Bei Stax arbeiteten Leute zusammen, die Restaurants nicht durch denselben Eingang betreten durften

VON LARS BULNHEIM

„Wir haben dumm geguckt und gespielt, während die Schwarzen gesungen haben“, lässt sich Dan Penn, einer der unterbewertesten Songschreiber des letzten Jahrhunderts in Peter Guralnicks „Sweet Soul Music“ zitieren.

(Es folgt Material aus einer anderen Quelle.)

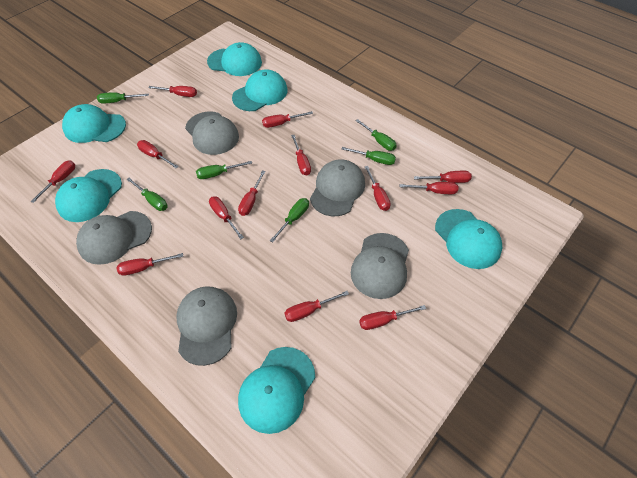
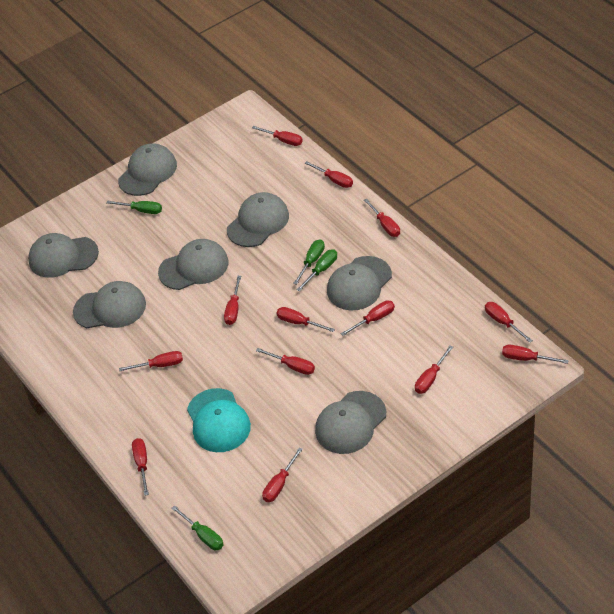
green screwdriver: 6 -> 4
grey cap: 5 -> 7
turquoise cap: 6 -> 1

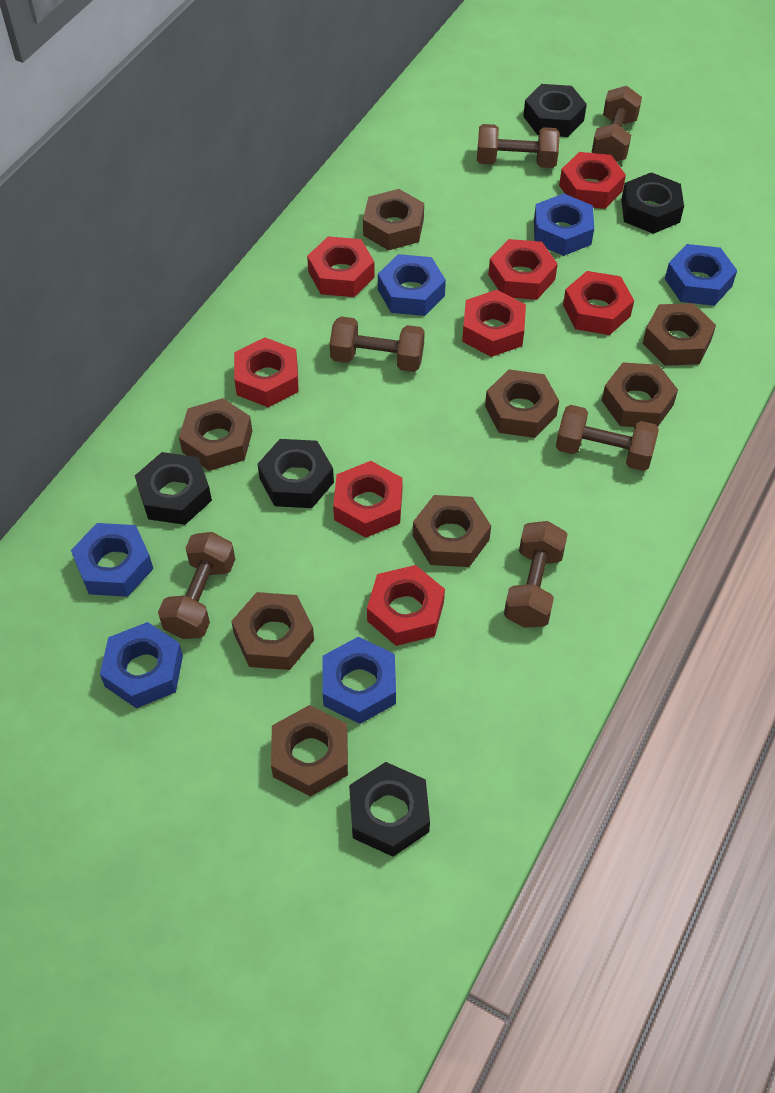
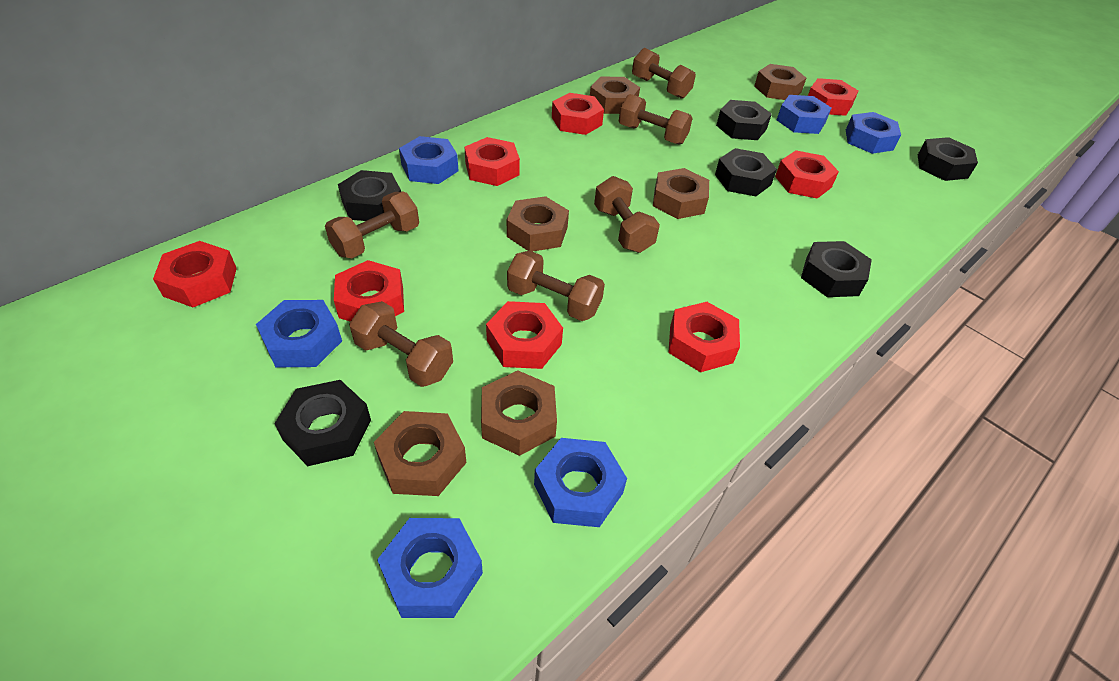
black nut: 5 -> 6
brown nut: 8 -> 6

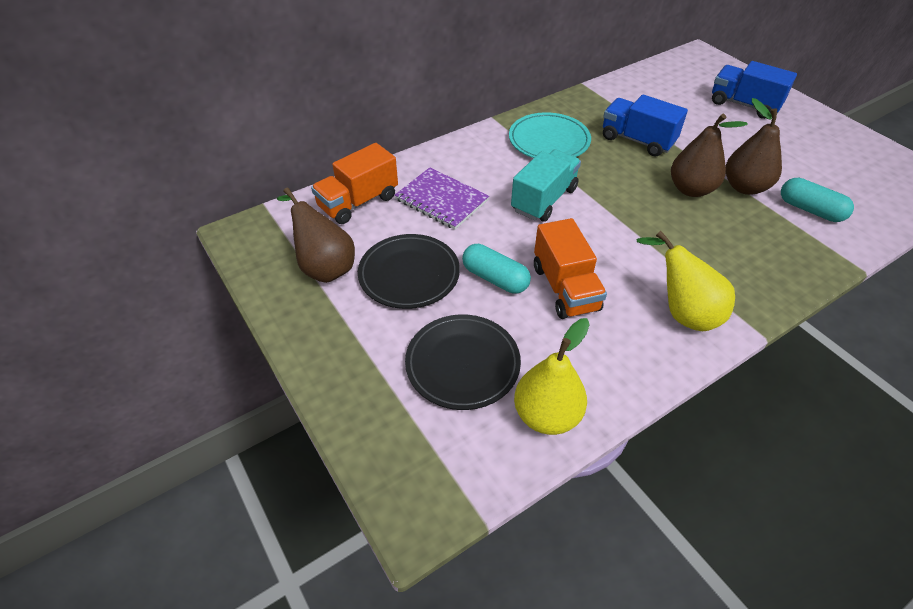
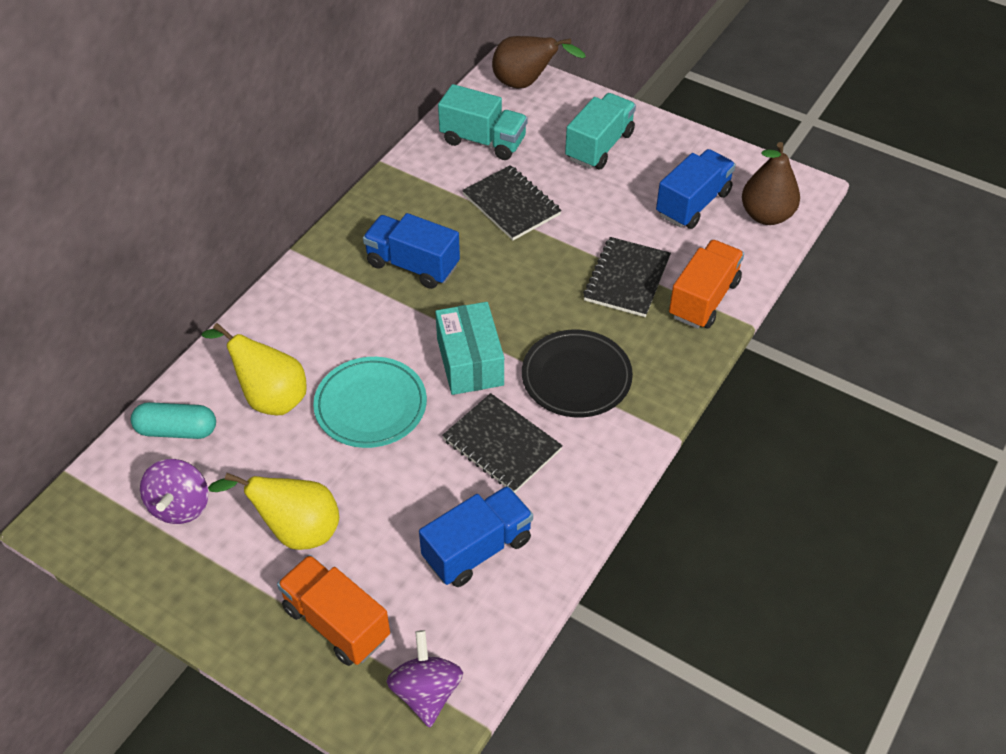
black notebook: 0 -> 3
black plate: 2 -> 1
blue truck: 2 -> 3
brown pear: 3 -> 2
purple notebook: 1 -> 0
purple spinning top: 0 -> 2
turquoise box: 0 -> 1
turquoise capsule: 2 -> 1
turquoise truck: 1 -> 2

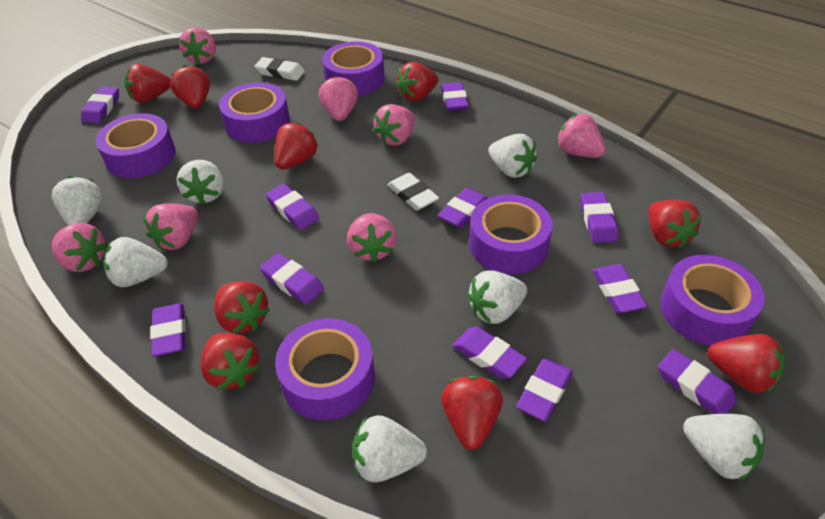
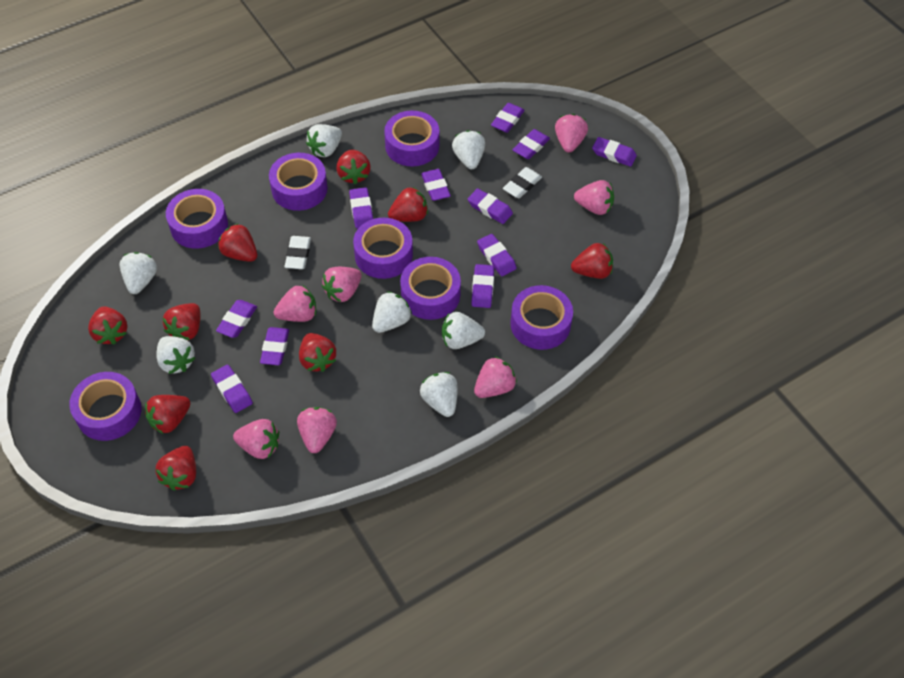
purple tape: 6 -> 7

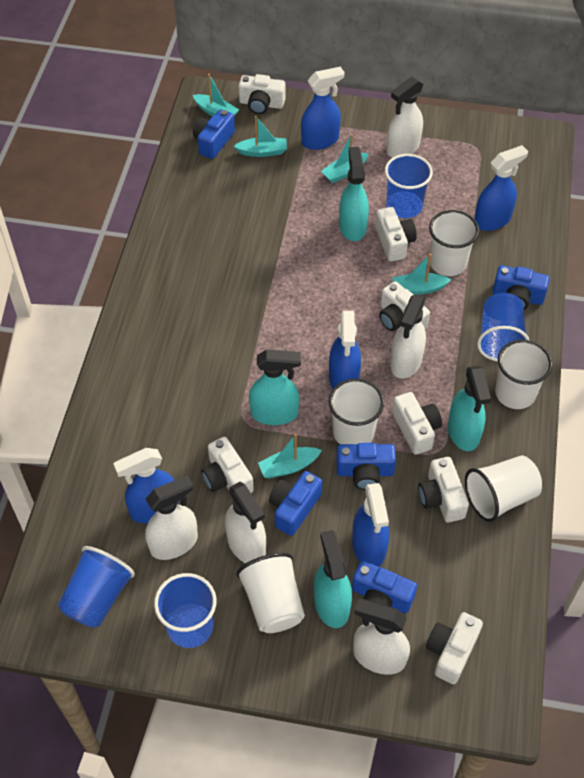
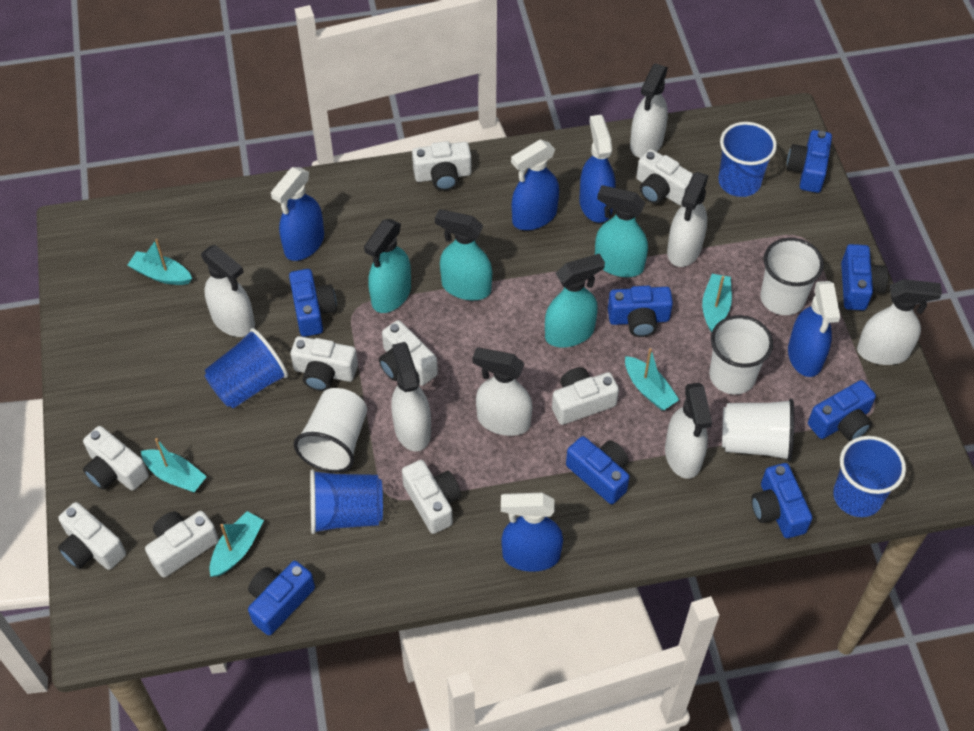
blue camera: 5 -> 8
white camera: 7 -> 9
white cup: 5 -> 4
white spray bottle: 5 -> 7

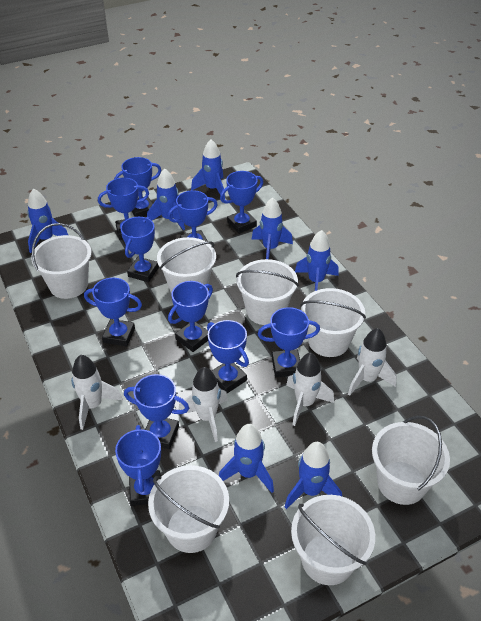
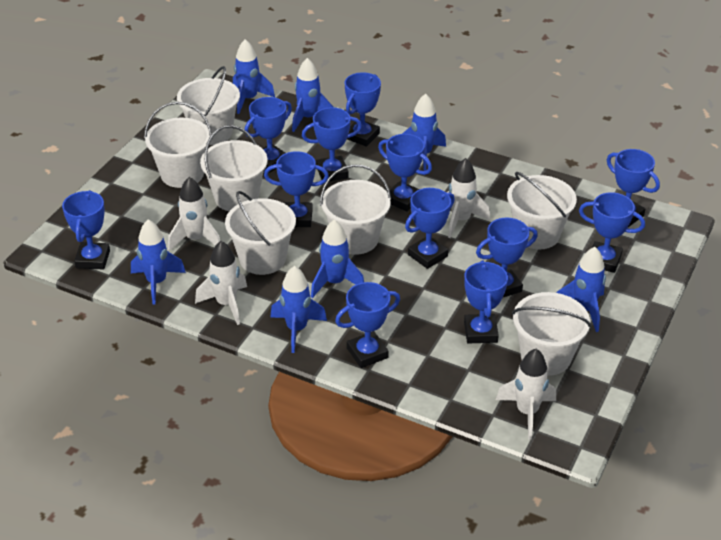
blue trophy: 11 -> 12

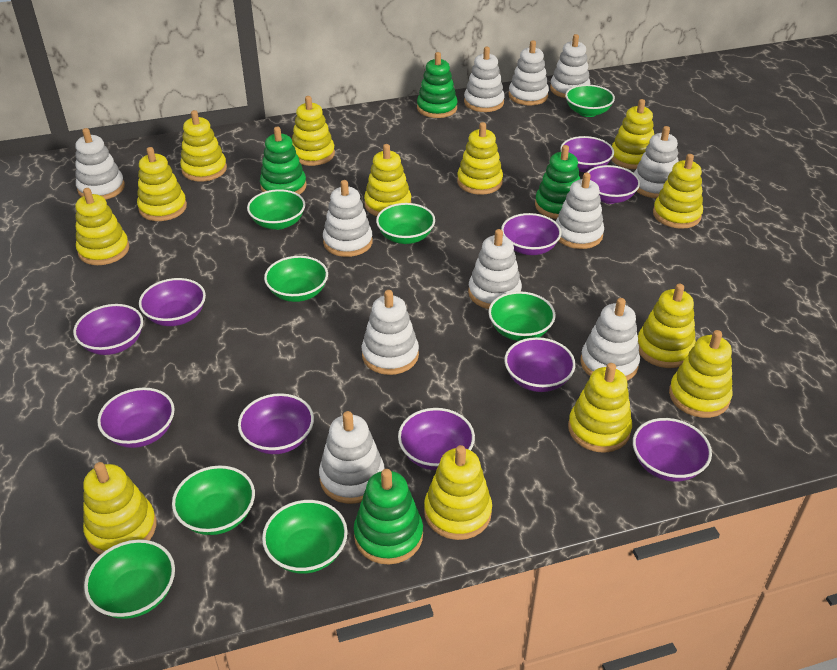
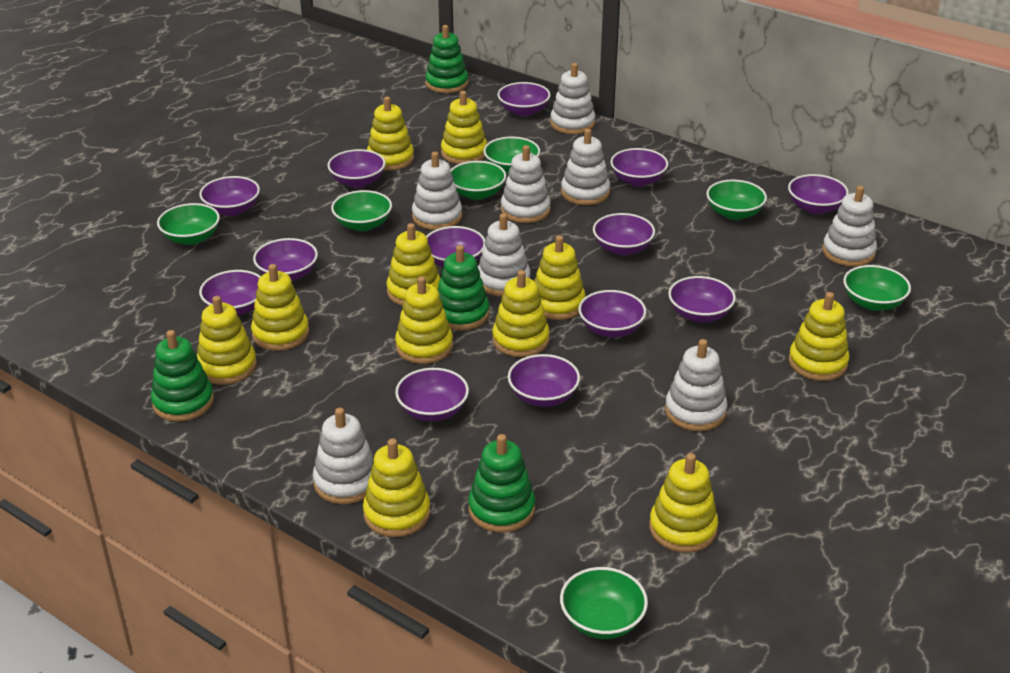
green bowl: 8 -> 7
purple bowl: 10 -> 13
white stacking toy: 11 -> 8
yellow stacking toy: 13 -> 11

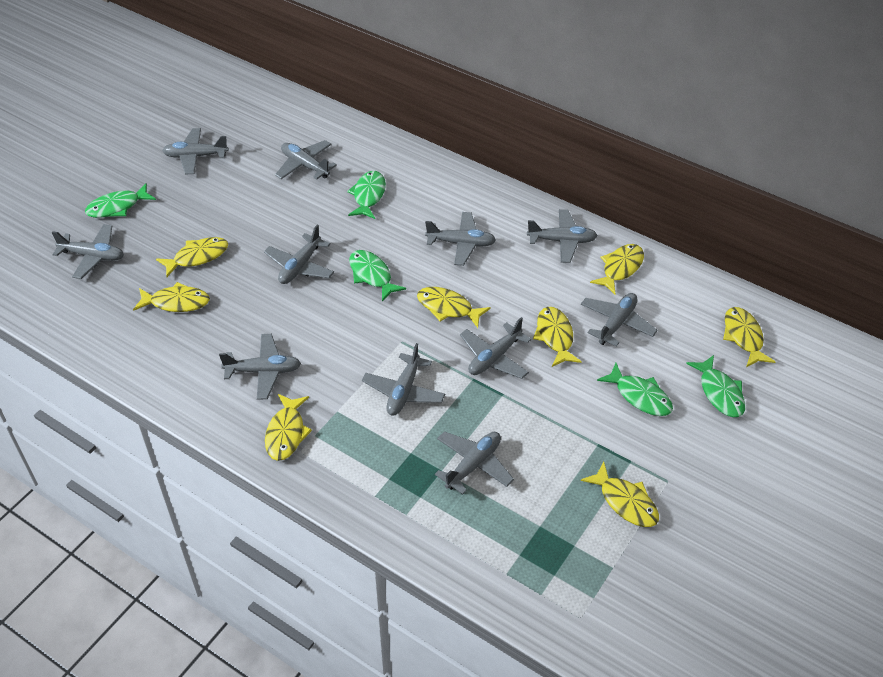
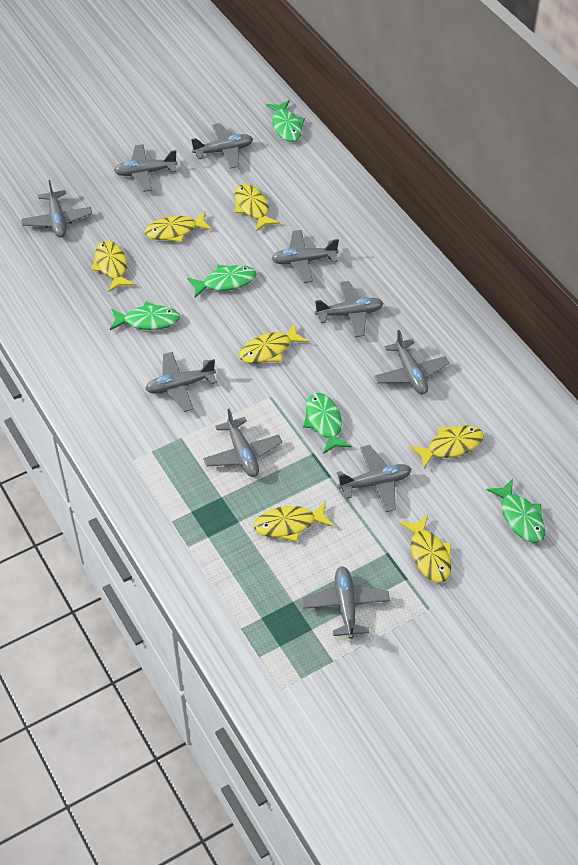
grey plane: 11 -> 10
yellow fish: 8 -> 7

Es geht in diesem Buch um die Soulmusik der Südstaaten, um ihre Stars Sam Cooke, James Carr, Aretha Franklin, Wilson Pickett, Otis Redding und um ihre meist weißen Manager, Begleitmusiker und Songschreiber. 22 Jahre nachdem das Buch in den USA erschienen ist, erbarmte sich nun der auf Musikbücher spezialisierte Bosworth-Verlag, eine Übersetzung der wichtigsten Milieustudie und Anekdotensammlung über die klassische Ära von Soul vorzulegen.

Makellose Linernotes

Guralnick ist einer der namhaften Chronisten der amerikanischen Popmusik. Auch seine Bücher über Countrymusik, über den Bluesgitarristen Robert Johnson, über den Soulsänger Sam Cooke und über Elvis Presley gelten als Klassiker. Seine Linernotes für Schallplatten sind makellos. Der 65-Jährige ist ein begabter Erzähler und akribischer Rechercheur. „Mein Ziel ist es, komplett zu verschwinden in der Welt, über die ich schreibe“, hat er einmal in einem Interview gesagt. Man hat manchmal das Gefühl, einen Roman zu lesen, so nahtlos reiht sich das Geschehen in „Sweet Soul Music“ aneinander. Dabei ist Guralnicks Vorgehensweise soziologisch, sein eigentliches Thema die Entstehung einer Zivilgesellschaft, in der schwarze und weiße Amerikaner für die Dauer eines knappen Jahrzehnts eine Partnerschaft eingingen.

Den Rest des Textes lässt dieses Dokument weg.